EXERCISE DESCRIPTION
For each line in the data below that has the word "circle", copy that line.

DATASET EXCERPTS
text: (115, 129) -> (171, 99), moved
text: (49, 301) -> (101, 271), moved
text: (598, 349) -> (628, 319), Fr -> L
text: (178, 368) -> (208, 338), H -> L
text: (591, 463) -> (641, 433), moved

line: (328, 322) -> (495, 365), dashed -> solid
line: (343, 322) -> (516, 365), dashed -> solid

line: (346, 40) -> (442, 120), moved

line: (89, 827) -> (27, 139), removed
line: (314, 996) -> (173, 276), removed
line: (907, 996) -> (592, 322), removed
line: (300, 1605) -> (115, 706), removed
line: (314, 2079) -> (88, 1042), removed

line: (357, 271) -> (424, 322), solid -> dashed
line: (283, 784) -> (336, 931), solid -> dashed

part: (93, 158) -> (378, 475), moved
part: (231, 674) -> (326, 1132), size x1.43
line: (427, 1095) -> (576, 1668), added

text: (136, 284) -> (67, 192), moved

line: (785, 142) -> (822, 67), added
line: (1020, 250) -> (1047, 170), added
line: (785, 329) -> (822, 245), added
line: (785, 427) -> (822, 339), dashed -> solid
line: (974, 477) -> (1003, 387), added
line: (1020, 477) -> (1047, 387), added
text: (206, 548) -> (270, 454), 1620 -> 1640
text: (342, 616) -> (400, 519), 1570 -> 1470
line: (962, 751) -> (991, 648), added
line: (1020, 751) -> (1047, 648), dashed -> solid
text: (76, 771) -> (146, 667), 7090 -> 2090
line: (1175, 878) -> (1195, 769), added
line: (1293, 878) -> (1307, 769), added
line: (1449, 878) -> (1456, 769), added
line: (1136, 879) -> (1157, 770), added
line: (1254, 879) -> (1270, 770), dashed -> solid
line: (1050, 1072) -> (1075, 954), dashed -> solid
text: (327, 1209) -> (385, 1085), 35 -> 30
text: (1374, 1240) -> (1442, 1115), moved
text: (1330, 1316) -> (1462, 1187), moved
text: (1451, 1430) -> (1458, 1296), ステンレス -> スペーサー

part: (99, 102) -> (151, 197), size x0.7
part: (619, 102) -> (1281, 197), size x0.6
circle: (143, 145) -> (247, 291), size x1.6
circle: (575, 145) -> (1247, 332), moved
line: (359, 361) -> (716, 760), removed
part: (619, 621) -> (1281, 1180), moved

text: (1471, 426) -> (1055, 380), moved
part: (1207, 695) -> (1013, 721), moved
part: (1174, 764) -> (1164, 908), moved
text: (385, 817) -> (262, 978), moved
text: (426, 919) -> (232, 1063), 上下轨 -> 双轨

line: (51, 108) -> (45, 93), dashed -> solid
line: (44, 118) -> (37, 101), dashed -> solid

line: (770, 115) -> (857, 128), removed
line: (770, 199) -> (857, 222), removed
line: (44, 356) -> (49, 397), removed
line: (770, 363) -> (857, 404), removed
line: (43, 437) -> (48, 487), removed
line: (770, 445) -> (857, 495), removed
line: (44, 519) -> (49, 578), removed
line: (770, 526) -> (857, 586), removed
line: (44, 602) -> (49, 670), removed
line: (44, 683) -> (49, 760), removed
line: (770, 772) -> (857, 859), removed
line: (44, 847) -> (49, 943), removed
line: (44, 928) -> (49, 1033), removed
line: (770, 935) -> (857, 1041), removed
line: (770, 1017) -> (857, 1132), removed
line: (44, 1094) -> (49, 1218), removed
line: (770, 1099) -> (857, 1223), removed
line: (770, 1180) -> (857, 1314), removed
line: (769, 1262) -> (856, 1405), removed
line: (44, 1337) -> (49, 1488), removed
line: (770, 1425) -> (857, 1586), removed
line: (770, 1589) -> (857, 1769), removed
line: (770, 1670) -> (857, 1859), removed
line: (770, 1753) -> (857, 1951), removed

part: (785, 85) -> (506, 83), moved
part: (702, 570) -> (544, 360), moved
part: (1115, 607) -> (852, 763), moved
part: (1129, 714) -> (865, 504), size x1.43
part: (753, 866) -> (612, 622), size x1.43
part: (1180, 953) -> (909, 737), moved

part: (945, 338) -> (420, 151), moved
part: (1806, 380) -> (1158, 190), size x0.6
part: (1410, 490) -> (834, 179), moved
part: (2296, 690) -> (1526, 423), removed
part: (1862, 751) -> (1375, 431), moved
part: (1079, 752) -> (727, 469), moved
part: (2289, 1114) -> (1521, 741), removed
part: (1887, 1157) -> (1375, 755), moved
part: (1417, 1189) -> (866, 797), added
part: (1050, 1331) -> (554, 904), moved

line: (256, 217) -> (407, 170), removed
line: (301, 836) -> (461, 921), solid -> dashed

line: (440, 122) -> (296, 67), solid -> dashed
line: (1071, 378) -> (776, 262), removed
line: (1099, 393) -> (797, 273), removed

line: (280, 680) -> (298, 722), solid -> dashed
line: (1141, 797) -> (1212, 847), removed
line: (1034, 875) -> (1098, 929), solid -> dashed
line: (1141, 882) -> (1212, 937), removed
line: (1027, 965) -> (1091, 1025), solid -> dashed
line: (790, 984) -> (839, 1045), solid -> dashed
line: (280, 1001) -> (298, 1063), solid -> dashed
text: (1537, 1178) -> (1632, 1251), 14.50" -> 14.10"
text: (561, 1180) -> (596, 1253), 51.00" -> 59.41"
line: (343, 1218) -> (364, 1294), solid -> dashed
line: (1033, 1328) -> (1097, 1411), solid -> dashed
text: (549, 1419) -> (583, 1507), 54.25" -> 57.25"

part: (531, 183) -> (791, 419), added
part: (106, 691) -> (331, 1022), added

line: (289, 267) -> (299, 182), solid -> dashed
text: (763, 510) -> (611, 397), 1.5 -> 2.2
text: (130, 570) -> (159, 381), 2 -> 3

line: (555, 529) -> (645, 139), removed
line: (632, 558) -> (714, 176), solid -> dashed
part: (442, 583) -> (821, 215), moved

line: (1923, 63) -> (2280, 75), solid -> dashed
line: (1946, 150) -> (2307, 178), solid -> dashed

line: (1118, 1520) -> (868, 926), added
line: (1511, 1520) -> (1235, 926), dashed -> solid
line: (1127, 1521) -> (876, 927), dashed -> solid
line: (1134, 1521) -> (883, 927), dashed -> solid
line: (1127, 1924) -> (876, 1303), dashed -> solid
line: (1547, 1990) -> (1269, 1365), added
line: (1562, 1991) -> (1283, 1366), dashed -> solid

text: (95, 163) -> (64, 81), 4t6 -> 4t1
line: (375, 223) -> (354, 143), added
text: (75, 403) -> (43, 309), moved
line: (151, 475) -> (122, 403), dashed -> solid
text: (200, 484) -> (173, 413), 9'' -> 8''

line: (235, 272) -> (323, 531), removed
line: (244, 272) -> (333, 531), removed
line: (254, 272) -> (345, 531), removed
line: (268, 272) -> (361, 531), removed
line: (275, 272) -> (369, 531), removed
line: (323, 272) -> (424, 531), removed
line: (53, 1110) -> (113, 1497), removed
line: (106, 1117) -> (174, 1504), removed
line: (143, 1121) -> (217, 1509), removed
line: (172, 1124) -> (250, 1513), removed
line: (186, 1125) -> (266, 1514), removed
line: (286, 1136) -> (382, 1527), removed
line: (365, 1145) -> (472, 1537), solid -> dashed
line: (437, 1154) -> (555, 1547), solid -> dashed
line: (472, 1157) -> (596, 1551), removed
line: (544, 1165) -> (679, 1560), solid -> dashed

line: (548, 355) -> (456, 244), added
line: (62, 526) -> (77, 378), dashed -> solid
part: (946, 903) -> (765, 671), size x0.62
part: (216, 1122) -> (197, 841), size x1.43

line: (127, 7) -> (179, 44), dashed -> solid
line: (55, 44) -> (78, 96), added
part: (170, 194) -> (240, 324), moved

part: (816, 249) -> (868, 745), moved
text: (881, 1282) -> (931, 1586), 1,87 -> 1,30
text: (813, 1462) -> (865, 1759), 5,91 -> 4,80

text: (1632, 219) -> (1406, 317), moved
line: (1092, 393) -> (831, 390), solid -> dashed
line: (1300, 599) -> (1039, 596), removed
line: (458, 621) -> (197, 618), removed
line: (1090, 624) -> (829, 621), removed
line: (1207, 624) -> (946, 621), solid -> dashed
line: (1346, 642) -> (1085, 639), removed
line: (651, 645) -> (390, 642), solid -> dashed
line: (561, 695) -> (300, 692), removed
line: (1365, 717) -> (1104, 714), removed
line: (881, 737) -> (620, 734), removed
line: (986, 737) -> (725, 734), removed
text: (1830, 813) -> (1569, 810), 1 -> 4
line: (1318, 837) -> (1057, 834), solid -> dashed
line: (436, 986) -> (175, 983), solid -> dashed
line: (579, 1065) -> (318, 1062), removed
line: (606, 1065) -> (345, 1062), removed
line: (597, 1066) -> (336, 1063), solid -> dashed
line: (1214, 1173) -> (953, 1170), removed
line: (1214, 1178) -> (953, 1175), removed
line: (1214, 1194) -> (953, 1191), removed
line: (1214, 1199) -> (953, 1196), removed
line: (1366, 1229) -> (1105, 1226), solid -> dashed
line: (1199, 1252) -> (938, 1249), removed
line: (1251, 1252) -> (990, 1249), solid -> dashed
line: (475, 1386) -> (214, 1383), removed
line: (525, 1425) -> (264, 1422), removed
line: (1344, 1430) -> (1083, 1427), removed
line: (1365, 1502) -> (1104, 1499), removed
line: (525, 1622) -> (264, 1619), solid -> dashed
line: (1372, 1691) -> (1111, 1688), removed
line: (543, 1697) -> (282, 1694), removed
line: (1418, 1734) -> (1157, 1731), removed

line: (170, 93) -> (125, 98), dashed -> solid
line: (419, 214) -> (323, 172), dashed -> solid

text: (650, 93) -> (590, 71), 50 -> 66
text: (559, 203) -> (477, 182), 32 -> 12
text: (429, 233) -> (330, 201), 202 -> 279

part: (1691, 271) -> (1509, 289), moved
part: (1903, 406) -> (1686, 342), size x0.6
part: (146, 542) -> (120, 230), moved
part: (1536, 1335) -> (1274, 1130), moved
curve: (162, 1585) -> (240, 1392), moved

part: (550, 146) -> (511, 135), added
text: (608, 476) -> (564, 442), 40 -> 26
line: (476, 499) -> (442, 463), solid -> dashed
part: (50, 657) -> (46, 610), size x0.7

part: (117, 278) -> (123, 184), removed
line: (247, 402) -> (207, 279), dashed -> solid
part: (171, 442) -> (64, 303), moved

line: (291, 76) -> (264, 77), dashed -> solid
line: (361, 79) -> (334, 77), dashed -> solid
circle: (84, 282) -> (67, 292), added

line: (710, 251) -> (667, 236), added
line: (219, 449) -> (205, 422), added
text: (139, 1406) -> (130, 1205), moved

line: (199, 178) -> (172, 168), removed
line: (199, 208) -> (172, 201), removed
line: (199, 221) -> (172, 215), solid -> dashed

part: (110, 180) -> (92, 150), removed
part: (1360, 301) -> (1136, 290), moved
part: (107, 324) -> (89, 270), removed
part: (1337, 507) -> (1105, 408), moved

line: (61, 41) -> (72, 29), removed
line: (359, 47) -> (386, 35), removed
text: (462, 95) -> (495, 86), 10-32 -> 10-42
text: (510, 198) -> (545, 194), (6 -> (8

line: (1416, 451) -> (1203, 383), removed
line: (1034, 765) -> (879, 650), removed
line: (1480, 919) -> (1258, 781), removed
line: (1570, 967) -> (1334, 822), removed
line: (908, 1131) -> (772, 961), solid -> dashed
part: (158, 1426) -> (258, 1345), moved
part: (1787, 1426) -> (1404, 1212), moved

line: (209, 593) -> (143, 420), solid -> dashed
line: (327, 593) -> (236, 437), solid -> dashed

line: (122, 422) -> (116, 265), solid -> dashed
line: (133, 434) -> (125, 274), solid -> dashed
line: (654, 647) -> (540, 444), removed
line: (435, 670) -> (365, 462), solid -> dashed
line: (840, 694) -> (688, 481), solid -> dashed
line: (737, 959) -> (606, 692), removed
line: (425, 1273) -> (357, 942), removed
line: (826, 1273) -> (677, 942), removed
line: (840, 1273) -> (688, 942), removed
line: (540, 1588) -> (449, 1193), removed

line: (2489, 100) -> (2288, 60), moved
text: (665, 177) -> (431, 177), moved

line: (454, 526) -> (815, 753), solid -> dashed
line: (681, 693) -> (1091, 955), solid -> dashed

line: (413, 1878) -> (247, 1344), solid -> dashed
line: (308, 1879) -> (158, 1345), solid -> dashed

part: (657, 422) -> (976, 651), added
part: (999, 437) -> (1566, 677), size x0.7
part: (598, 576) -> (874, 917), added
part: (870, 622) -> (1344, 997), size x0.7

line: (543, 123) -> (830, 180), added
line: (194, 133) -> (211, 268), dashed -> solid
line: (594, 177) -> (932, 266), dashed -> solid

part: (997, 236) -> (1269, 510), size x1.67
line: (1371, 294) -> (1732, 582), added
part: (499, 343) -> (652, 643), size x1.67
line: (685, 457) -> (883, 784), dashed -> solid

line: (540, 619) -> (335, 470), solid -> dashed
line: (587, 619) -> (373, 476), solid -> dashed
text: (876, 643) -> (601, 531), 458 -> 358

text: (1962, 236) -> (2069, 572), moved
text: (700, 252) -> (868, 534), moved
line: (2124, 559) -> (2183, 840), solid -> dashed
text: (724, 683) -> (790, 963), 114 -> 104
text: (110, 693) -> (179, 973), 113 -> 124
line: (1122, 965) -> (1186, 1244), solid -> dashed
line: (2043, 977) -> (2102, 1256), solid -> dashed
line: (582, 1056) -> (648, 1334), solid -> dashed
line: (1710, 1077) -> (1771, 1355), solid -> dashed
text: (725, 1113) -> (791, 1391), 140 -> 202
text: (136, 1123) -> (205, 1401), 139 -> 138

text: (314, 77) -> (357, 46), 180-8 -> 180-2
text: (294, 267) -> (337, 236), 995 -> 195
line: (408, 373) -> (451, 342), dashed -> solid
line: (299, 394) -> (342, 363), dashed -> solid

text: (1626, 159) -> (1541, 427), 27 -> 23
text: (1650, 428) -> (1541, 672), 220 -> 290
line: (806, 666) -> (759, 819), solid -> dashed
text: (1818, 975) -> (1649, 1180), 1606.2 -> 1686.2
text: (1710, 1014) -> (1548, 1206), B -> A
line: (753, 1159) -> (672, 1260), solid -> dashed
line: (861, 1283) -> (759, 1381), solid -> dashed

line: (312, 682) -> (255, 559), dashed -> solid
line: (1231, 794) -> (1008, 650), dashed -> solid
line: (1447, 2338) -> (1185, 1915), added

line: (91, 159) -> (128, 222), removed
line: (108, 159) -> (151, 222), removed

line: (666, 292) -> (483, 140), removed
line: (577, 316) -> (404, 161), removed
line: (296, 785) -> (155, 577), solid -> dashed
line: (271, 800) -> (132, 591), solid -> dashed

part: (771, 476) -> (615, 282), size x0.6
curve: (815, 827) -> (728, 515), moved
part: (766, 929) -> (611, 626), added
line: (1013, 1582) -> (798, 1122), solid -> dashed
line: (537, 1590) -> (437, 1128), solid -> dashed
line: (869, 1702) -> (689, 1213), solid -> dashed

EXERCISE ANSWER
circle: (143, 145) -> (247, 291), size x1.6
circle: (575, 145) -> (1247, 332), moved
circle: (84, 282) -> (67, 292), added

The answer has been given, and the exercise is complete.